Hanno inoltre sperimentato diversi materiali e tecniche progettuali, immaginando e costruendo ambienti e oggetti, dalla scuola ideale a spazi dedicati alla ristorazione, fino alla realizzazione di moodboard, collage e manufatti tridimensionali. Un’attenzione particolare è stata dedicata anche alla comprensione delle tecnologie digitali e dell’intelligenza artificiale, affrontate attraverso attività che hanno stimolato un utilizzo consapevole degli strumenti contemporanei e la capacità di valutare criticamente le informazioni.
La settimana si è conclusa con una mostra finale aperta alle famiglie e al pubblico, durante la quale i partecipanti hanno presentato i progetti e gli elaborati sviluppati nel corso dei laboratori. Un momento di restituzione che ha permesso di condividere il percorso svolto e di raccontare, attraverso modelli, oggetti, installazioni e allestimenti, il lavoro realizzato durante i cinque giorni della Summer School.
La realizzazione di Summer SOU 2026 è stata resa possibile grazie alla collaborazione della Fondazione Sandretto Re Rebaudengo, che ha accolto il progetto nei propri spazi, e al contributo di docenti, tutor, professionisti che hanno accompagnato le attività della settimana con competenza e passione.

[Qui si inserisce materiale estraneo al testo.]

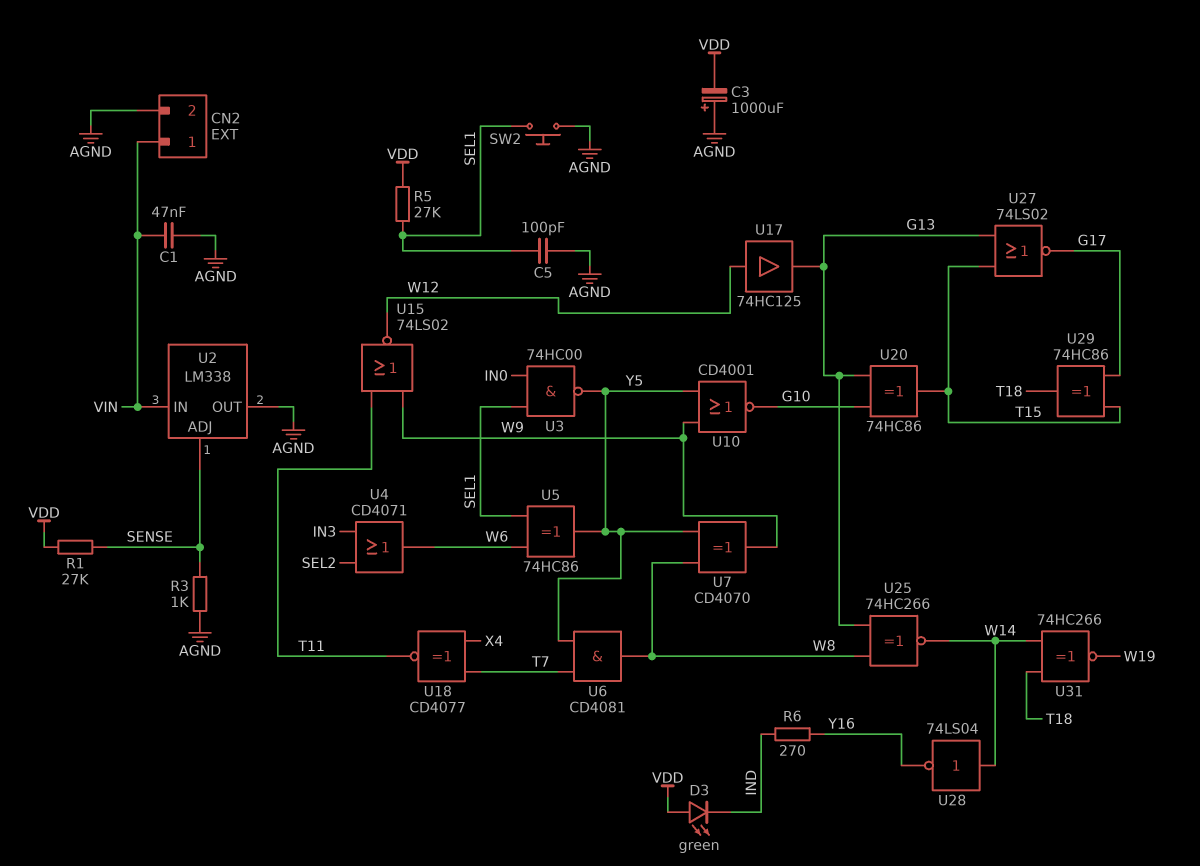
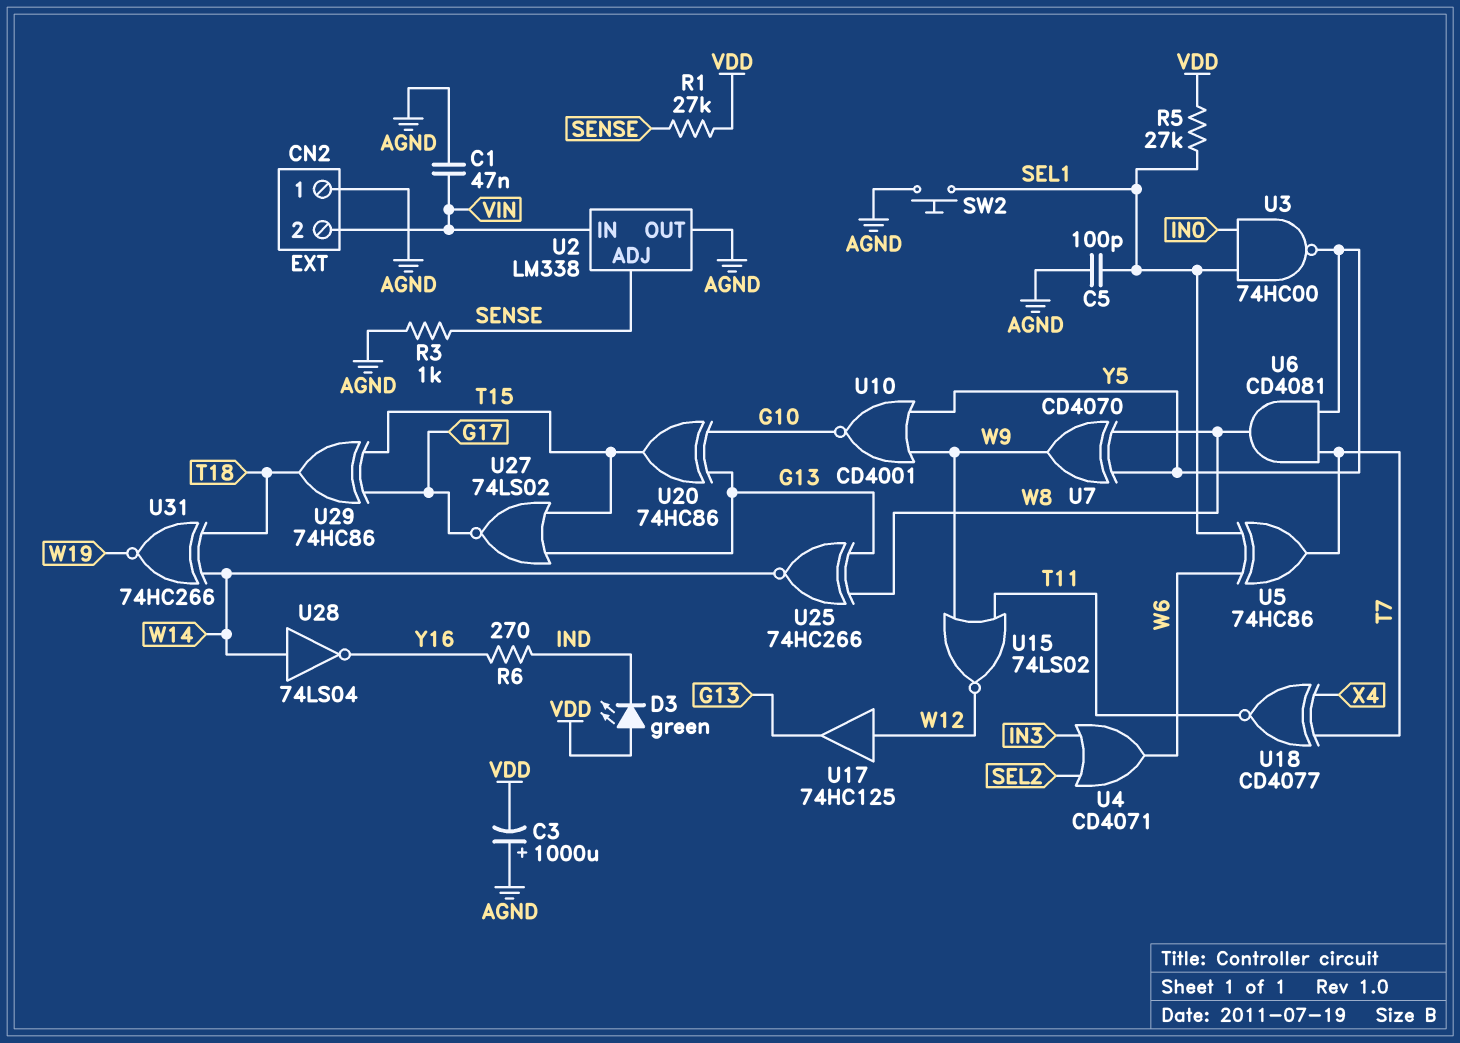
CN2 pin 1: VIN -> AGND
CN2 pin 2: AGND -> VIN
U5: XOR 74HC86 (in SEL1, in W6, out Y5) -> XOR 74HC86 (in SEL1, in W6, out T7)

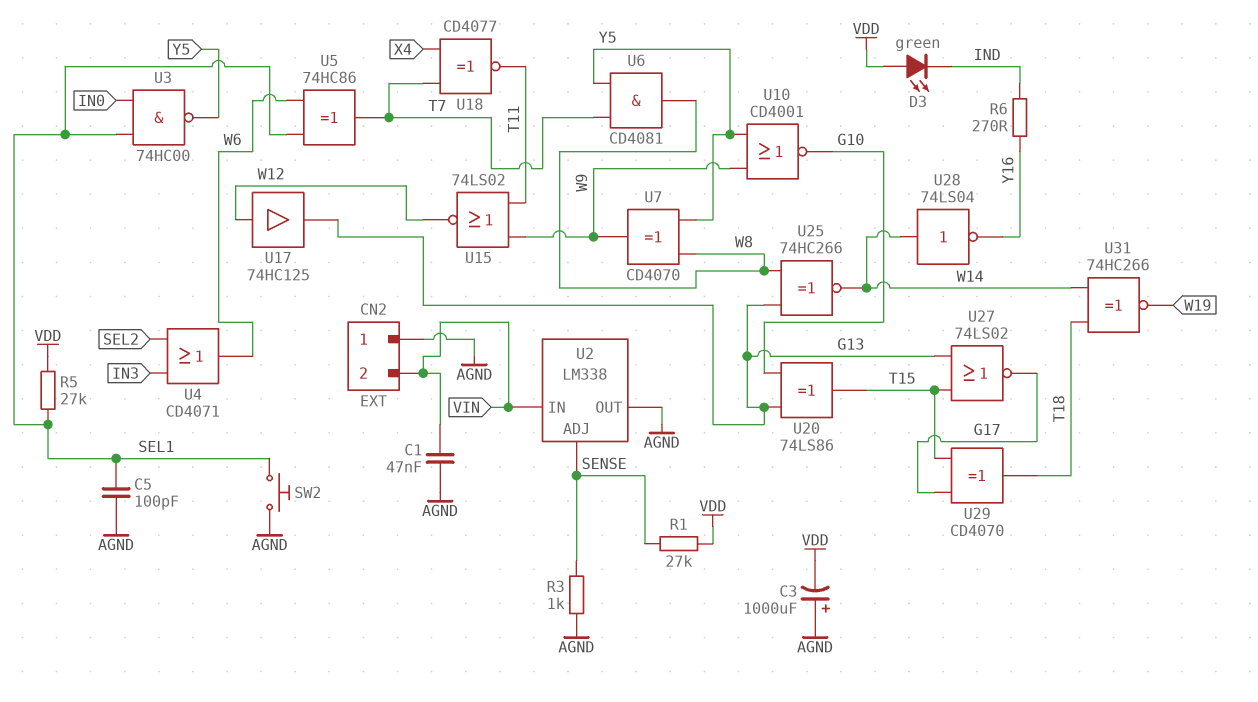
U20: XOR 74HC86 (in G10, in G13, out T15) -> XOR 74LS86 (in G10, in G13, out T15)
U29: XOR 74HC86 (in G17, in T15, out T18) -> XOR CD4070 (in G17, in T15, out T18)

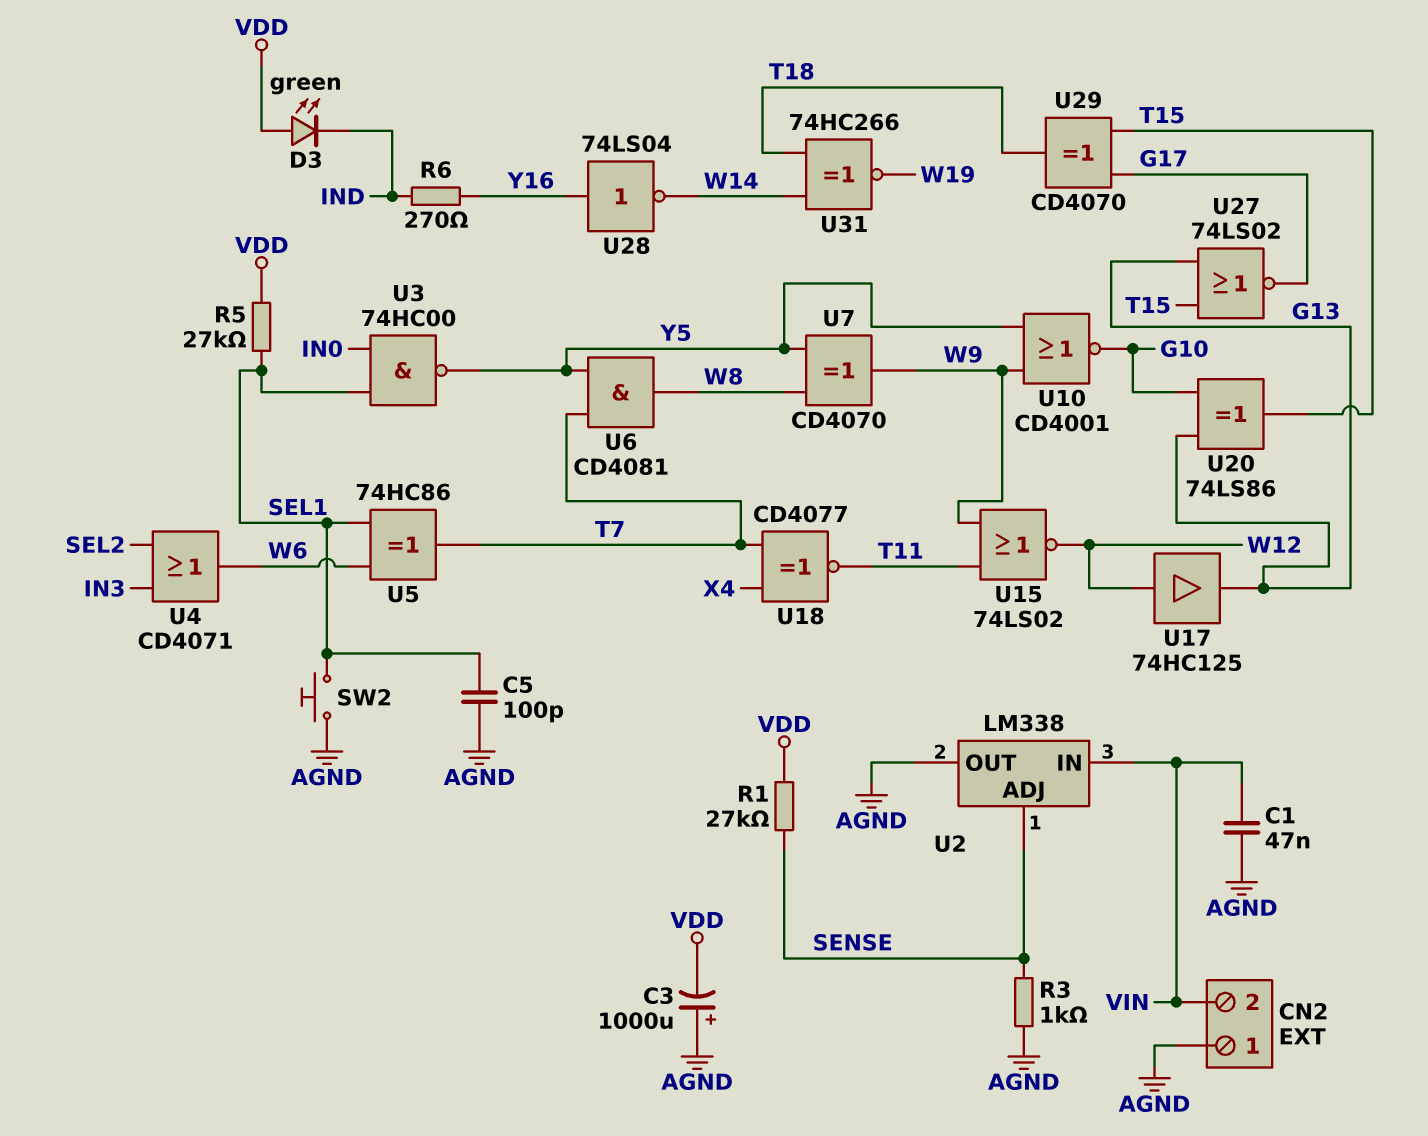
U25: XNOR 74HC266 (in G13, in W8, out W14) -> none
U28: NOT 74LS04 (in W14, out Y16) -> NOT 74LS04 (in Y16, out W14)

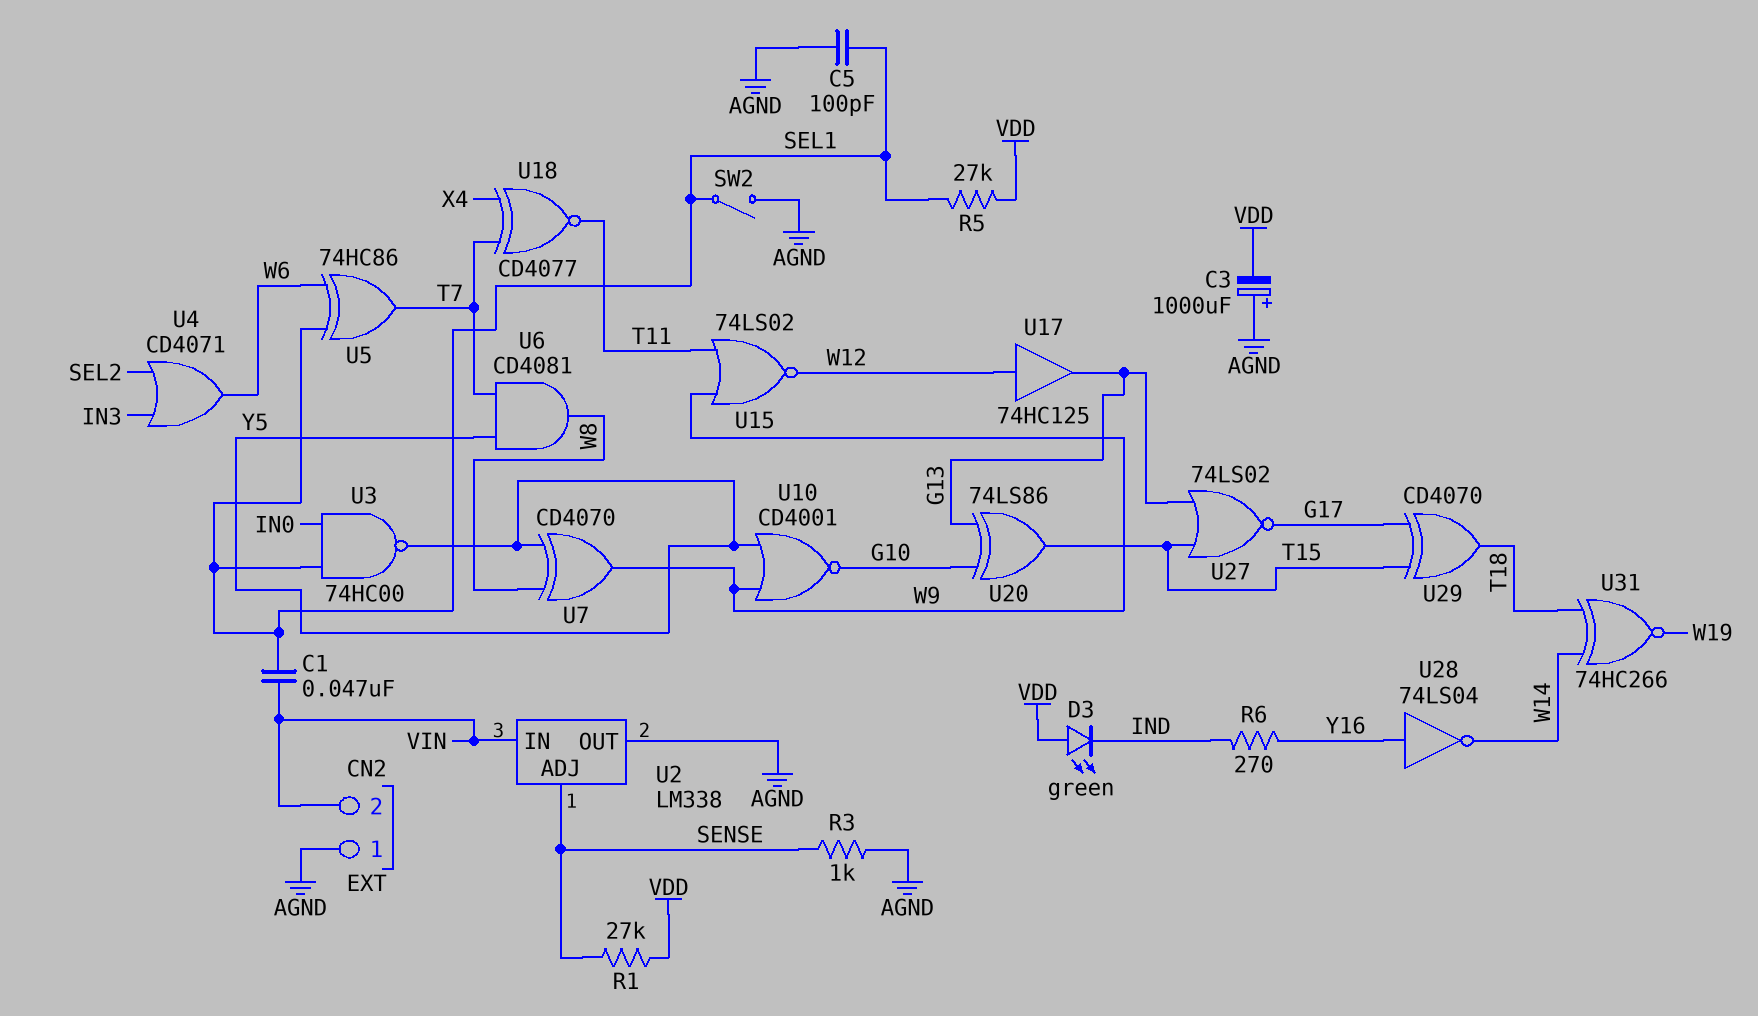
C1: 47nF (AGND, VIN) -> 47nF (SEL1, VIN)
SW2: button (AGND, SEL1) -> switch (AGND, SEL1)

Un ringraziamento va inoltre allo sponsor Casa Fornengo e allo sponsor tecnico Danilo Ramazzotti – italianhousefloor, il cui supporto ha reso possibili i laboratori dedicati ai materiali e alla sperimentazione della materia come strumento di progetto e creatività.
Un ringraziamento particolare va a tutte le bambine e a tutti i bambini che hanno partecipato con entusiasmo e curiosità, e alle loro famiglie, che hanno condiviso e sostenuto questo percorso di scoperta, apprendimento e creatività.